Potato Late Blight Outbreak: A Study on Advanced Classification Models Based on Meteorological Data

Sensors (Basel). 2024 Dec 9;24(23):7864. doi: 10.3390/s24237864.

Abstract

While past research has emphasized the importance of late blight infection detection and classification, anticipating the potato late blight infection is crucial from the economic point of view as it helps to significantly reduce the production cost. Furthermore, it is necessary to minimize the exposure of potatoes to harmful chemicals and pesticides due to their potential adverse effects on the human immune system. Our work is based on the precise classification of late blight infections in potatoes in European countries using real-time data from 1980 to 2000. To predict the potato late blight outbreak, we incorporated several hybrid machine learning models, as well as a unique combination of stacking classifier and logistic regression, achieving the highest prediction accuracy of 87.22%. Further enhancements of these models and the use of new data sources may lead to a higher late blight prediction accuracy and, consequently, a higher efficiency in managing potatoes' health.

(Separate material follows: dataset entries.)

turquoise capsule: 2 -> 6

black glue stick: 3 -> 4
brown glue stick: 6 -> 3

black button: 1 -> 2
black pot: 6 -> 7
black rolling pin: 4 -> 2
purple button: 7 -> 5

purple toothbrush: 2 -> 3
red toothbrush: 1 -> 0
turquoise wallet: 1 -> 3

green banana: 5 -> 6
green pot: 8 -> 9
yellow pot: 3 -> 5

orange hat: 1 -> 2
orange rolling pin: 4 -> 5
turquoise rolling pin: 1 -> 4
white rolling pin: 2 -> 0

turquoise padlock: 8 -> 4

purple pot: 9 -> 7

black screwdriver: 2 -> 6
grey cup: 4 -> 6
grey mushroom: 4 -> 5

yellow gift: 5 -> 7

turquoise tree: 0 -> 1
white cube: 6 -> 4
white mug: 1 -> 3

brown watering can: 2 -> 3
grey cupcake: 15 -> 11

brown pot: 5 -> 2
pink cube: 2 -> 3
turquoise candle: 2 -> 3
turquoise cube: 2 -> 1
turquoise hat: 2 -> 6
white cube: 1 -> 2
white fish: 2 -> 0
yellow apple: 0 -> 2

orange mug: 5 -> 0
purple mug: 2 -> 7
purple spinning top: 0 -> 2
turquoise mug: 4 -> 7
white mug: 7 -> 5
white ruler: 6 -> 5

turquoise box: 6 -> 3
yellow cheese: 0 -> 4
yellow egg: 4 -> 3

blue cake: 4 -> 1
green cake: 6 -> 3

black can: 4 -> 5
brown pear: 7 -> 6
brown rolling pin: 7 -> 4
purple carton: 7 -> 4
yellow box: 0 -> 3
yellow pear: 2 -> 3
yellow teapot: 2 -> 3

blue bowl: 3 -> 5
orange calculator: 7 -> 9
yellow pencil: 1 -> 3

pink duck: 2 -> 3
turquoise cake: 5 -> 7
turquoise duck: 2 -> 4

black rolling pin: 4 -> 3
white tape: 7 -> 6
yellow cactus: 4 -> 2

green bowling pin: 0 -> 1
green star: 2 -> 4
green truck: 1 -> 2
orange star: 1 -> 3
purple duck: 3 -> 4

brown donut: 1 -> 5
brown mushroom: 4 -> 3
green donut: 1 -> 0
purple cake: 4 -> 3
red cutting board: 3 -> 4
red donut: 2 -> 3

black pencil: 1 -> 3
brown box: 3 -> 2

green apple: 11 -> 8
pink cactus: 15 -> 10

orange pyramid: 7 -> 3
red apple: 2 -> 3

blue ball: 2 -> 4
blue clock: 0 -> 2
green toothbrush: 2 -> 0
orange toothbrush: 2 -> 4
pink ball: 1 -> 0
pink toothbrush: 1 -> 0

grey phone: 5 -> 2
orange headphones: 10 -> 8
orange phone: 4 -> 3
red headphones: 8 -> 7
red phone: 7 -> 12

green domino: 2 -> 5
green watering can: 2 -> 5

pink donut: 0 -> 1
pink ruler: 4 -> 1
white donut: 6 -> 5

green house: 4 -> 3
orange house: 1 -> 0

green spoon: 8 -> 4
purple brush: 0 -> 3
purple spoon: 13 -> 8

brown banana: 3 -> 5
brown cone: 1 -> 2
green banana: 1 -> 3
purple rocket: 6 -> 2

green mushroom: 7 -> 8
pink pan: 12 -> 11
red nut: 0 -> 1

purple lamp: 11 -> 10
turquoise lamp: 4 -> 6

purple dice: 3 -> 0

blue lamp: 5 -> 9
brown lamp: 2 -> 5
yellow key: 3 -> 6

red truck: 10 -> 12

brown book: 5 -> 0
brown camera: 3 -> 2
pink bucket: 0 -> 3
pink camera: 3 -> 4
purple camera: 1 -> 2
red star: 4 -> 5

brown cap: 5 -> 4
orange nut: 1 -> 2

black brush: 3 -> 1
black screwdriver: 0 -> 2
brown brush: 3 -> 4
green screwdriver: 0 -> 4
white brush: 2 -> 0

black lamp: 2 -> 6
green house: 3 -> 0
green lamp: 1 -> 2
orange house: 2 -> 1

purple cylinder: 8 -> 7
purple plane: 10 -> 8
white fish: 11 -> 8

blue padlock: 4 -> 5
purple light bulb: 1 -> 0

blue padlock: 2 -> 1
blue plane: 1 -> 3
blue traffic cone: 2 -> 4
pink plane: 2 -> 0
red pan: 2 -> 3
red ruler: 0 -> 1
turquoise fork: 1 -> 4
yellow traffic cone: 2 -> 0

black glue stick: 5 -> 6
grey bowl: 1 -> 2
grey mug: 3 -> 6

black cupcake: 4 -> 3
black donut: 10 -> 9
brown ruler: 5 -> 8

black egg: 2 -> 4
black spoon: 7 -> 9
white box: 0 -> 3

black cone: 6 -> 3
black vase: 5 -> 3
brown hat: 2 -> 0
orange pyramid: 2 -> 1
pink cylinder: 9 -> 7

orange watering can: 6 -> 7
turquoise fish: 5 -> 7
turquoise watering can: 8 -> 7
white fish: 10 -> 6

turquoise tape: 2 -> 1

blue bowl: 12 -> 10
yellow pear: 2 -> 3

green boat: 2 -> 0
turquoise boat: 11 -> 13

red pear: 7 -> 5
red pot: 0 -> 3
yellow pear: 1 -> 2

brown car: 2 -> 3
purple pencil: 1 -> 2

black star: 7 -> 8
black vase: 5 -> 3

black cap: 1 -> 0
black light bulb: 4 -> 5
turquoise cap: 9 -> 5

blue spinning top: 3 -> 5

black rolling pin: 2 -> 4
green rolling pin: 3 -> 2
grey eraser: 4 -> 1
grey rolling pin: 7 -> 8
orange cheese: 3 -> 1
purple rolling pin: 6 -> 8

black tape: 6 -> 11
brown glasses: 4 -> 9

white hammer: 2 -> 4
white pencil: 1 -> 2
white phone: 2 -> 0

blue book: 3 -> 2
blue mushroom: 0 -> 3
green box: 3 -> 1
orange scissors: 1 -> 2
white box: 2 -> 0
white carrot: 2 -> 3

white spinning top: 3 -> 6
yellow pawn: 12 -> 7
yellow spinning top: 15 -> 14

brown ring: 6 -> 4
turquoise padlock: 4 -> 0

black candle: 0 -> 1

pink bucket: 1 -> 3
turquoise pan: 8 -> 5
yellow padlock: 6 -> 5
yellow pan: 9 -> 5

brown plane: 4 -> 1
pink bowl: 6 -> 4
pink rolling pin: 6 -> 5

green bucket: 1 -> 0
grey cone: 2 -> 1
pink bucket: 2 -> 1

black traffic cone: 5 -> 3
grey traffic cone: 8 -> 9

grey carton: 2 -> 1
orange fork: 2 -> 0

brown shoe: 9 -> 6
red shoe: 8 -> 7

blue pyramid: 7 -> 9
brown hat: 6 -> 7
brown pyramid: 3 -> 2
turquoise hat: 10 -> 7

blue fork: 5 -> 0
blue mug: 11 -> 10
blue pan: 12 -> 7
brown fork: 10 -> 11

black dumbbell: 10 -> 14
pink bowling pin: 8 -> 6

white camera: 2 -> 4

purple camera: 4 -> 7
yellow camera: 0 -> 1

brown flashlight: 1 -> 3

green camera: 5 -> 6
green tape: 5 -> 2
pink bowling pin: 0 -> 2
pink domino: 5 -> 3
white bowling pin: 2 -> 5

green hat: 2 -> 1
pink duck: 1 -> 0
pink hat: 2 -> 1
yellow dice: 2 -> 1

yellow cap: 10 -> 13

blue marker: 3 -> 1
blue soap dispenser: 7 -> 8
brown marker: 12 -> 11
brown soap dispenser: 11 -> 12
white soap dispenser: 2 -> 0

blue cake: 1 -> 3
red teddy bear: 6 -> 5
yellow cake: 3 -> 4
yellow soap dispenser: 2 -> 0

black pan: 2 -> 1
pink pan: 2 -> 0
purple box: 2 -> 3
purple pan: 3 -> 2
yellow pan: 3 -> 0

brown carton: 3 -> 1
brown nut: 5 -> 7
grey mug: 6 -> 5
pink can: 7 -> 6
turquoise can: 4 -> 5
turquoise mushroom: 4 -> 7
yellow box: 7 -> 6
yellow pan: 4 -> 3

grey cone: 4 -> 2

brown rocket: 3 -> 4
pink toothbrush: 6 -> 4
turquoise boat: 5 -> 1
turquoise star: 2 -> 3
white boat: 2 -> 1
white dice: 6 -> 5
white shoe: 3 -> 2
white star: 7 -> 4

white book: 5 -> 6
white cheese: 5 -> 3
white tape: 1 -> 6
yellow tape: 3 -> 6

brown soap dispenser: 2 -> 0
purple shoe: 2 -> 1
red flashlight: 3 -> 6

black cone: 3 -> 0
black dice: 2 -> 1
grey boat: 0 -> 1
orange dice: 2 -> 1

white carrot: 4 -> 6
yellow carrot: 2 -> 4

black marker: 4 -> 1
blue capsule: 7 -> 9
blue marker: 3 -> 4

Keywords: agricultural forecasting; crop health management; logistic regression; machine learning; meteorological data; plant pathology; potato late blight; prediction models; stacking classifier.

MeSH terms

  • Disease Outbreaks*
  • Humans
  • Logistic Models
  • Machine Learning*
  • Phytophthora infestans / pathogenicity
  • Plant Diseases* / microbiology
  • Solanum tuberosum* / microbiology